Joseph Bown House

Boise City, Ada County, ID

   


Joseph Bown House

The Joseph Bown residence [†] is a two-story sandstone house which sits in a large field, and overlooks the Boise River. Two giant oaks dwarf the house. The house has a hipped roof and is three bays wide and two bays deep. All windows are double hung sash and have sandstone frames and sills. The present front porch replaces an earlier enclosed porch. The walls are 22" thick. Originally there was also a rear porch and a cupola. These are no longer extant. There are no additions.

The Joseph Bown residence is significant as a surviving example of early Idaho farm house architecture employing stone.

Joseph Bown came to Idaho in 1863, and mined gold at Idaho City. In 1865 he brought his family out from Iowa and in 1869 started his ranch three miles east of Boise. At first the family lived in a log house, but in 1879 the present structure was built. The stone was quarried across the river at the "Buckley quarry," near Table Rock. When completed it was considered the grandest dwelling in Boise's outlying districts. The Bowns lived in this house until 1893 when they moved to farm south of Boise. W. T. Booth, a realtor, purchased the property and held it until 1927 when it was sold to J. R. Bright.

The house, still surrounded by open pasture land, remains a significant local landmark. It is a substantial, rare, and well preserved example of a pre-1890s Idaho stone farm house.

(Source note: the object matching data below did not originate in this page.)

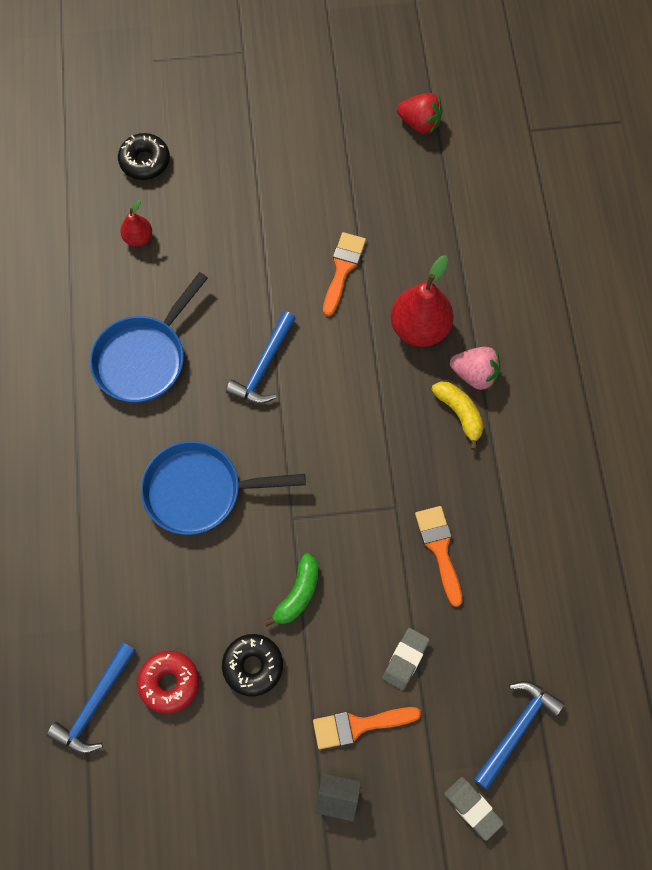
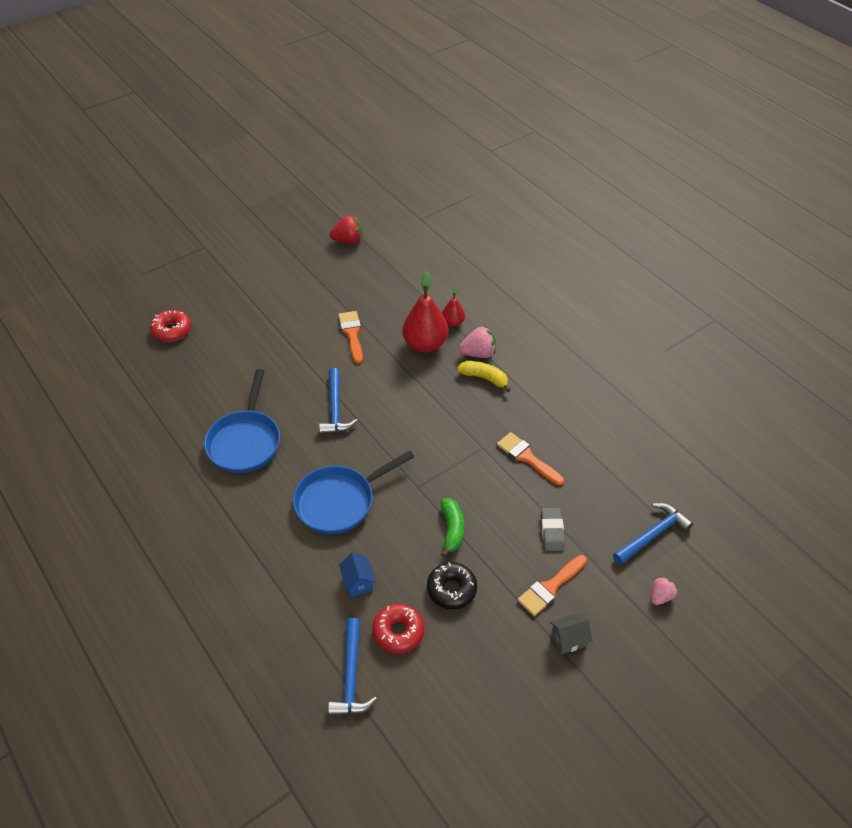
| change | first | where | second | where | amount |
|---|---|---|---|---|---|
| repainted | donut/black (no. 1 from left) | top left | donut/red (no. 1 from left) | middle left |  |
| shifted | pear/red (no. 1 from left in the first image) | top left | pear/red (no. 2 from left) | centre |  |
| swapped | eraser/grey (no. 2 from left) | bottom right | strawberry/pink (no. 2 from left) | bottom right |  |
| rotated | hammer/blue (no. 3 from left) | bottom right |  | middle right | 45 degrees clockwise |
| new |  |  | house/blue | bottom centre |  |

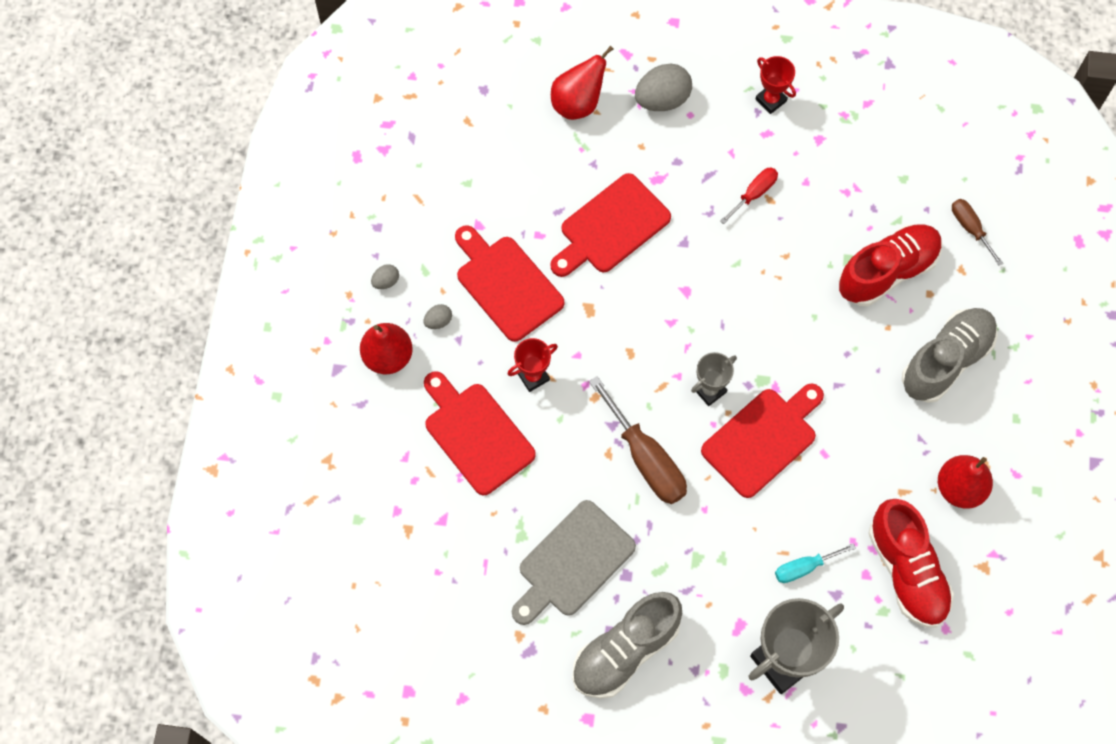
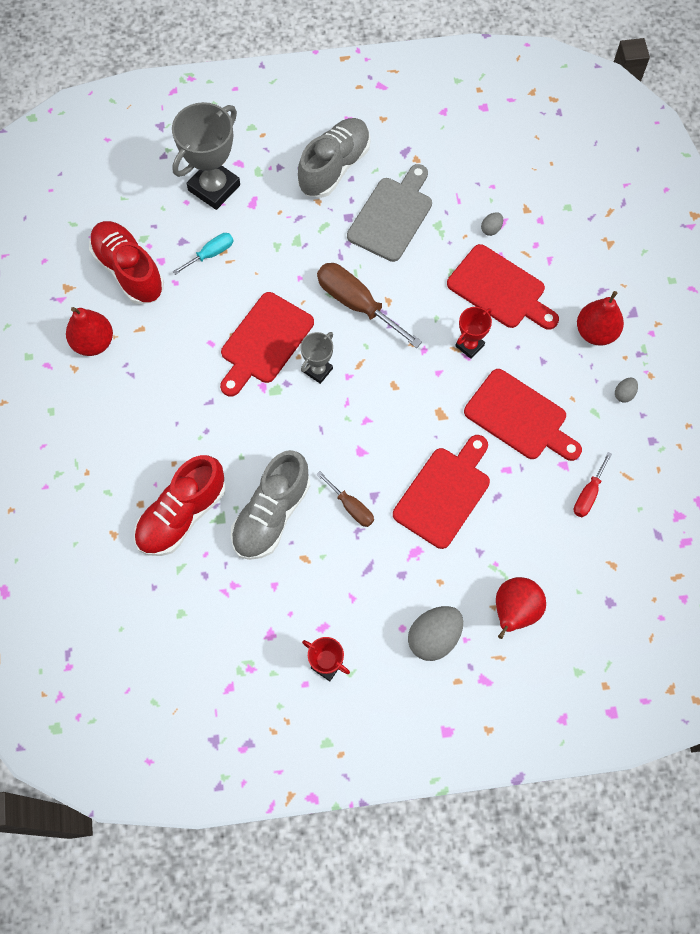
| change | first | where | second | where | amount |
|---|---|---|---|---|---|
| shifted | egg/grey (no. 2 from left) | centre |  | top right |  |
| shifted | screwdriver/red | top right |  | middle right |  |
| shifted | shoe/grey (no. 2 from left in the first image) | middle right | shoe/grey (no. 1 from left) | centre |  |
| shifted | screwdriver/brown (no. 2 from left in the first image) | top right | screwdriver/brown (no. 1 from left) | centre |  |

The architectural significance of the Bown house is as "what may be the oldest stone residence extant in Idaho." It was built in 1869, three miles east of the military post/settlement which would become a state capitol when Idaho was admitted to the union in 1890. Boise City was already a territorial capital in the 1860 T s, and its architectural endowment was modest: an early resident recalls"nothing more than a few little board houses and scattered tents." That is certainly an exaggeration,but substantial stone structures which were sibling to the Bowne house and which survive in Boise today are public or quasi-public, rather than private, in nature: e.g. the Assay Office (1870-72); stone buildings at Fort Boise dating from the 1860s; or the gothic-revival State Penitentiary at the east end of Warm Springs Avenue, the sandstone for which was quarried, as was the material for the Joseph Bown house, from a site near Table Rock. The Bown house, however, represented one of the few private dwellings of any substantiality and pretension. Bown was an English immigrant, a respected stockman, married to an energetic New York stater named Temperance Statira Hall. The impressive home on their 240-acre ranch was a social gathering place3 as well as a citadel in which neighbors gathered when the threat of Indian attack occured.

† Don Hibbard, Architectural Historian, Idaho State Historical Society, Joseph Bown House, nomination documemt. 1978, National Register of Histoic Places, Washington, D.C., accessed December, 2021.